La réaction ne s’est pas fait attendre après les déclarations du président a.i de l’Assemblée provinciale du Maniema, Théophile Buleli Dokta, sur la représentativité des femmes dans les postes de commandement en province.

Dans une prise de position, Mme Mireille Safalani, présidente nationale du Réseau des femmes leaders du Maniema et de l’association Avant Tout le Congo (ATC), a appelé à un recadrage des propos tenus lors d’une audience accordée à une délégation de l’organisation Soutien aux femmes indigentes du Maniema (SAFI/Maniema).
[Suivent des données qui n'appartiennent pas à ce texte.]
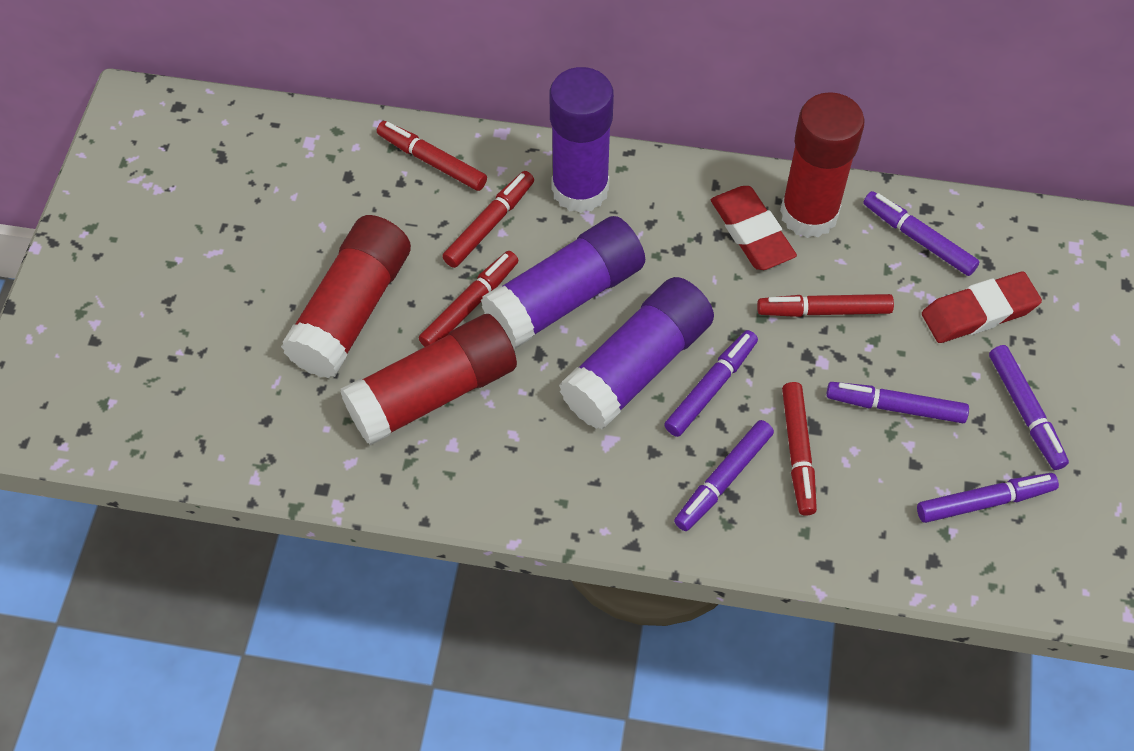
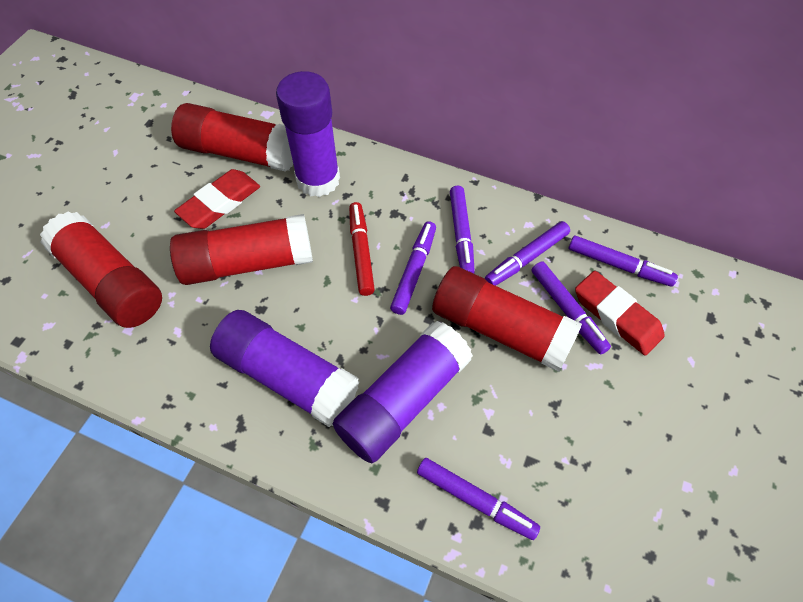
red glue stick: 3 -> 4
red marker: 5 -> 1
Cette dernière avait présenté un plaidoyer sur la faible présence des femmes dans les postes de responsabilité, estimant que les femmes du Maniema ne représentent que 4,6 % dans les postes de commandement au sein de la province.

Réagissant à la déclaration selon laquelle « la femme du Maniema doit être déterminée pour confirmer son savoir lorsqu’on lui confie des responsabilités », Mireille Safalani estime que cette affirmation pourrait renforcer une perception selon laquelle les femmes doivent davantage prouver leurs capacités que les hommes.

« Dire que la femme doit d’abord confirmer son savoir donne l’impression que la compétence féminine doit être démontrée avant d’être reconnue, alors que l’homme serait naturellement considéré comme compétent », a-t-elle déclaré.

Pour la présidente de l’ATC, le faible taux de représentation des femmes dans les instances de décision serait aussi lié à des barrières sociales et culturelles qui limitent encore leur accès aux responsabilités.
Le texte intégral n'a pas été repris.